In French, manuscript on paper
France, c. 1450-1500

TM 1014
  • 97 100 €
  • £86,800
  • $110,000

i (parchment) + 403 folios on paper (Catherine Wheel with crank on one side and small bird standing in profile(?) on other side; unidentified in Briquet, Gravell, Bernstein, or Piccard), medieval Roman numeral foliation in very light brown ink at upper recto margin of ff. 8-230, modern foliation in pencil in top recto corner, incomplete at end (i16 ii18 iii-xvii16 xviii16 [-2, lacking in positions 1 and 16, with text loss] xix-xxiv16 xxv16[+3 loose singletons at front], lacking unknown number of quires at back), vertical catchwords inner bottom margin on all quires except xviii and xxv, leaf signatures outer bottom edge of recto on first half of all quires, frame ruled in plummet (justification 180 x 130-140 mm.), written by a single scribe in an expert Bâtarde script in 32 long lines, yellow wash on majuscules, occasional red line-fillers, red paraphs marking breaks in text and inset rubrics at chapter incipits, ascenders and descenders often extended into top and bottom margins with yellow wash and flourishing (e.g. ff. 146v-147, faces on ff. 145v and 160), red two-line initials, minor worming throughout but concentrate at front and back, minor flecking and staining including fingerprints throughout with some larger stains, limited folding and tears at folio corners and edges, ff. 66 almost loose, ff. 385-387 loose, final quire detached, ink bleed-through resulting in reduced legibility on ff. 196-245 (perhaps 10% text loss).

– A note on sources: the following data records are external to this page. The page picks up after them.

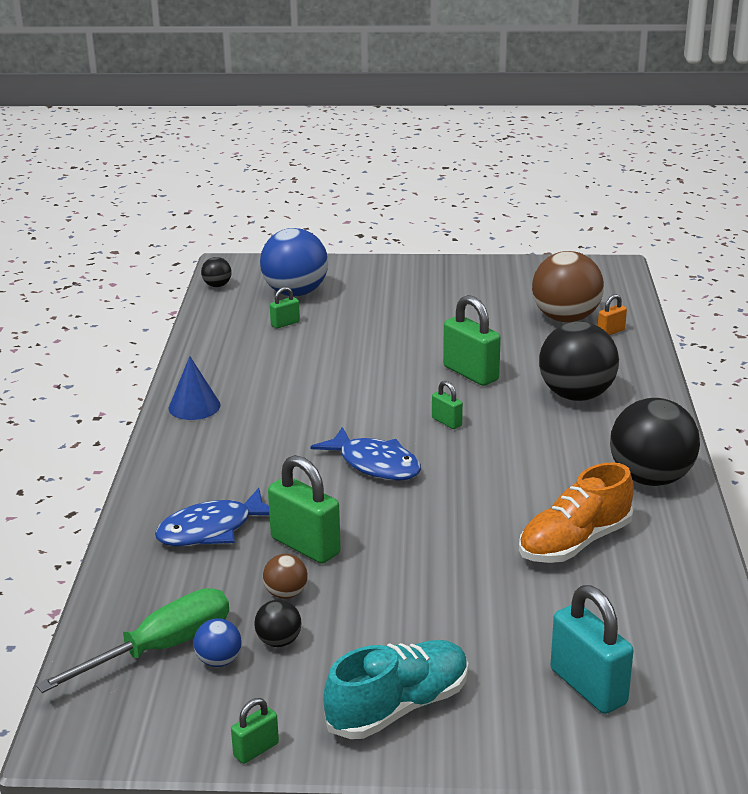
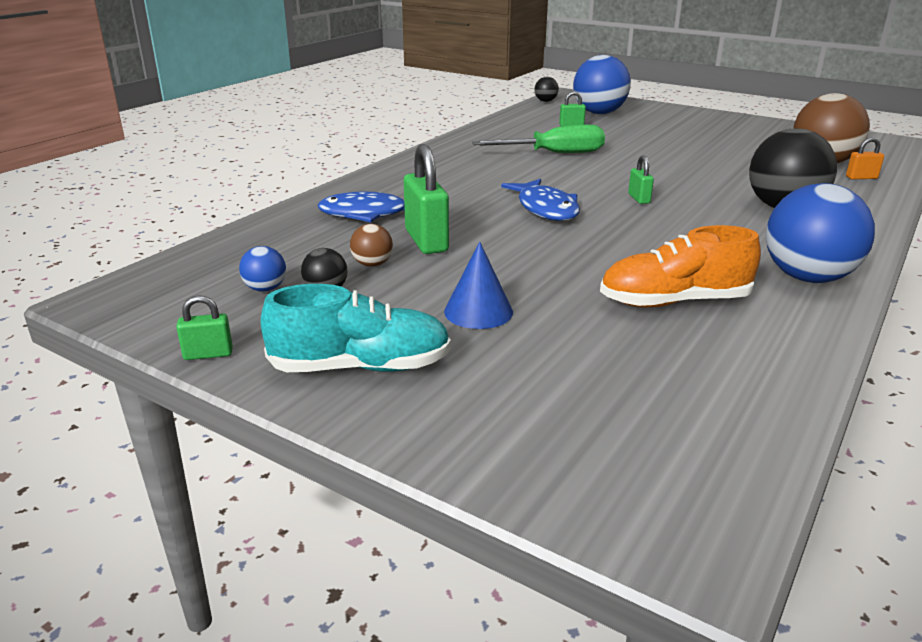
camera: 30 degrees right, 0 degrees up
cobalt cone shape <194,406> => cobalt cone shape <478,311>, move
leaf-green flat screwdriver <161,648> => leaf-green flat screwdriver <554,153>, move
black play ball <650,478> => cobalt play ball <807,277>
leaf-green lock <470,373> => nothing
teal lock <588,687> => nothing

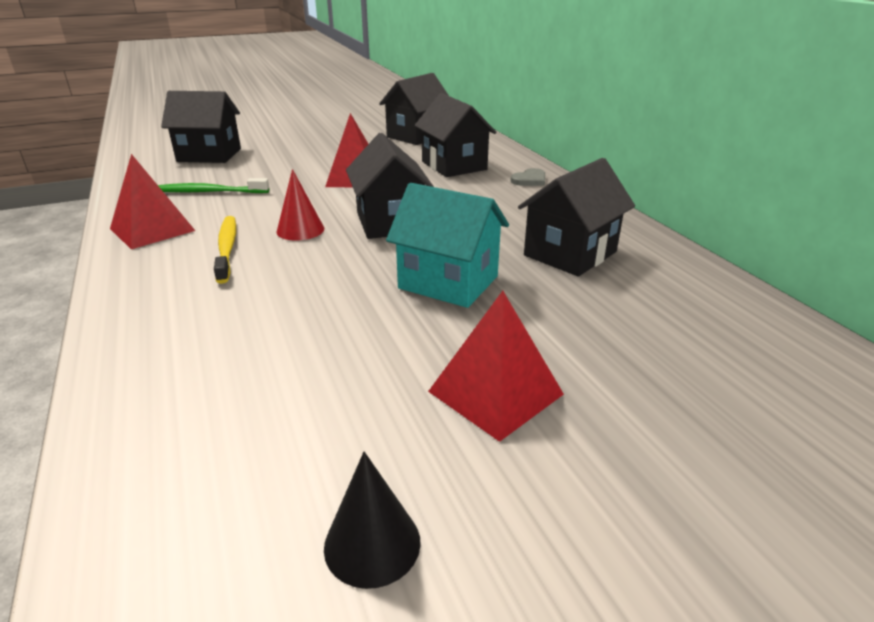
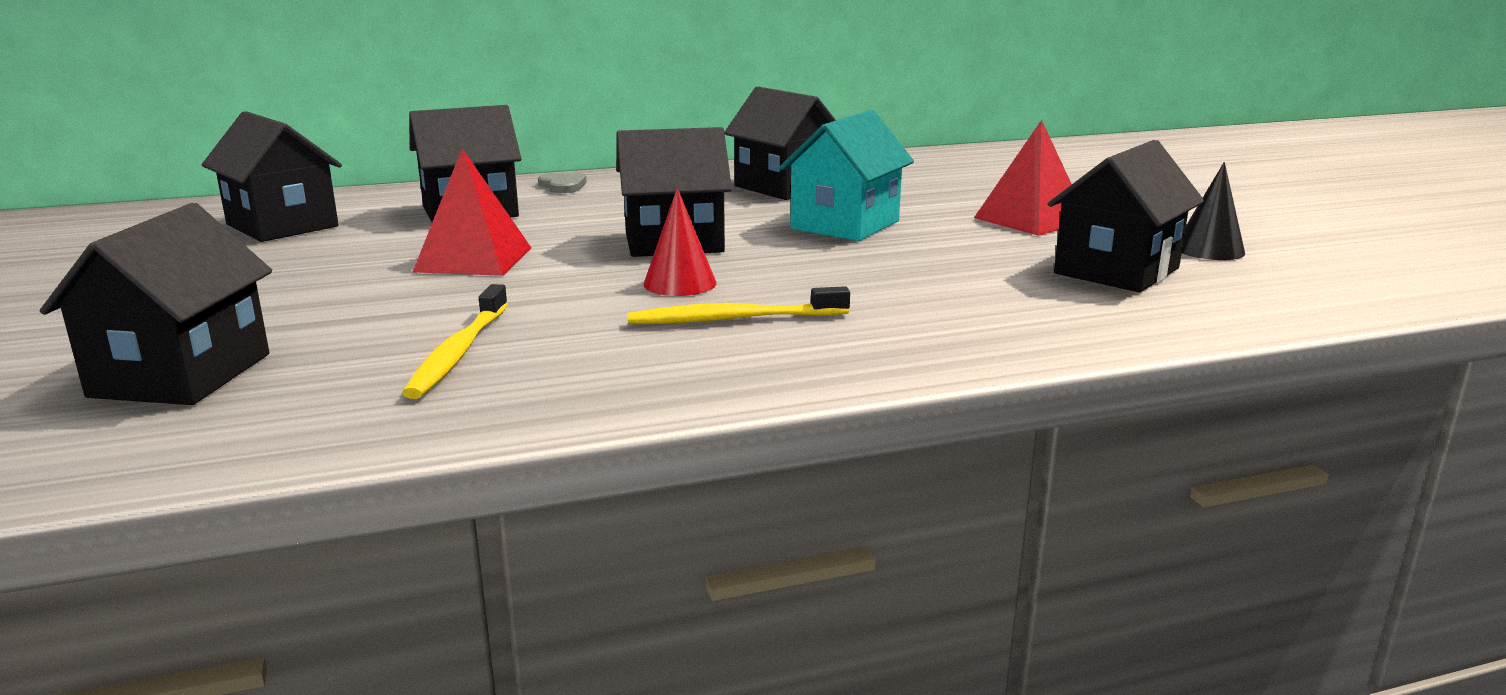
camera: 85 degrees left, 10 degrees down
leaf-green dental brush <209,192> => yellow dental brush <459,352>
nothing => black house <1116,271>
scarlet pyramid <152,229> => nothing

ORIGINAL FRENCH BINDING of cushioned wooden boards cut flush with bookblock, covered with brown leather stamped with four petal flowers and fillets, parchment pastedowns attached but lifting, delicate condition: front board with nearly all leather covering lacking, remnants of two straps with original brass nails, insect damage and bottom corner heavily chipped at spine up to bottom support, spine fully exposed, supports detached at all but top endband and middle support, back board entirely loose, insect damage and chipped  top corners, c. 60% of leather cover intact but heavily abraded, top clasp lacking barring one small nail, bottom clasp featuring detailed relief of the standing Agnus Dei with nimbus and holding cross standard. Dimensions 280 x 205 mm.

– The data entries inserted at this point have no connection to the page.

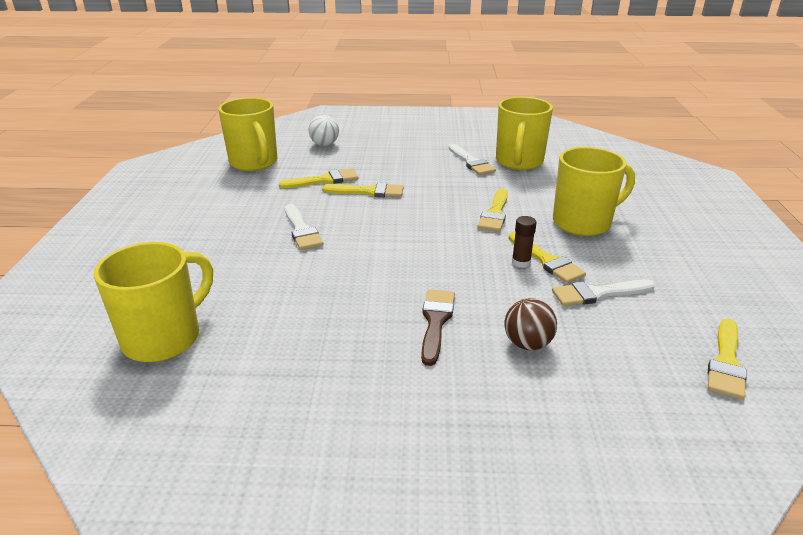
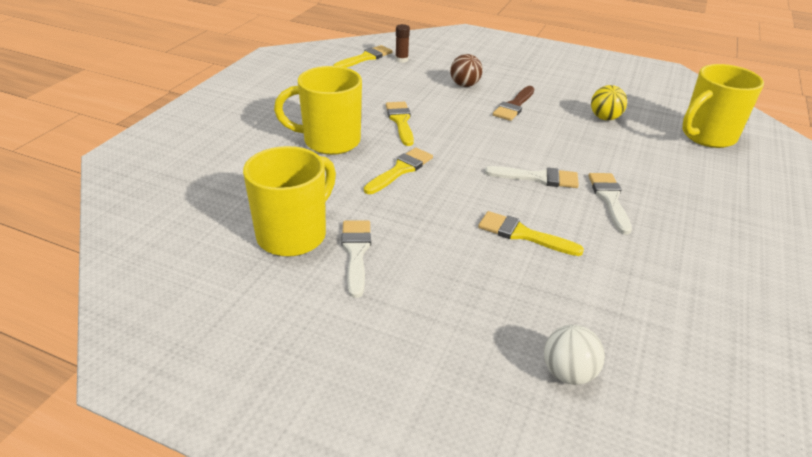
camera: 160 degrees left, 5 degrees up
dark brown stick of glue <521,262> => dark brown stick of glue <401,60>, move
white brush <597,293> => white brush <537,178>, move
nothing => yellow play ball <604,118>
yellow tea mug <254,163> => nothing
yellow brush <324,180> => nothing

Guillaume de Nangis, Benedictine monk and librarian at the royal Abby of St.-Denis, was the official chronicler of the kings of France responsible for the “continuations” of the Grandes Chroniques de France.  Not only does this volume survive as an unrecorded witness to his translation into French of one of the most important medieval French chronicles, it is of extraordinary rarity.  The last available copy was on the market in 1909, and it is represented in the United States by a single example.  The large-format manuscript is in its original binding.  There is no modern edition.


1. Copied in the second half of the fifteenth century in France by an experienced and probably professional scribe as indicated by the Bâtarde script featuring documentary-style embellishments. The rapid cursive hand, customarily used for texts in the vernacular, use of paper rather than parchment, simple red initials, and yellow wash on majuscules were economical choices. Nonetheless, the resources required to produce such a long text in a volume of this size would have made it an expensive endeavor, and it was probably made for an unknown person or community of at least modest wealth.

2. Seventeenth-century(?) signatures on the front pastedown read “Acostard” and “Antony [?]”, but they are not wholly decipherable, and therefore unidentified. On the parchment flyleaf, written upside-down and diagonally at the bottom are “Gaspard Cresmendo” and “Celeste Tinel”; the latter wrote his name twice, and is the likely owner of the monogram of “CST” drawn three times. There appear to be other signatures (or perhaps short notes) on the flyleaf, but they are illegible from intentional erasure.

3. On the verso of the parchment flyleaf is an autograph note by Jean-François Du Guet (1660-1724). It describes the manuscript’s contents, attributes it to his library, and is dated February 1703. The text’s title, cronique de Guillaume de nangis moine de st-denys, and “DuGuet curé de Feurs” are found in the top and bottom margins of f. 1. Du Guet (sometimes ‘Duguet’) was an Oratorian Doctor of Theology and priest of Feurs, Loire; he is known for composing a history of Feurs (ed. Durand [1880] 2000). Du Guet was the younger brother of Jacques-Joseph Du Guet (1649-1733), a former Oratorian and prolific author on issues surrounding Jansenism, best known for his Lettres de morale et de piété (Cognet 1970 [1981]. p. 89).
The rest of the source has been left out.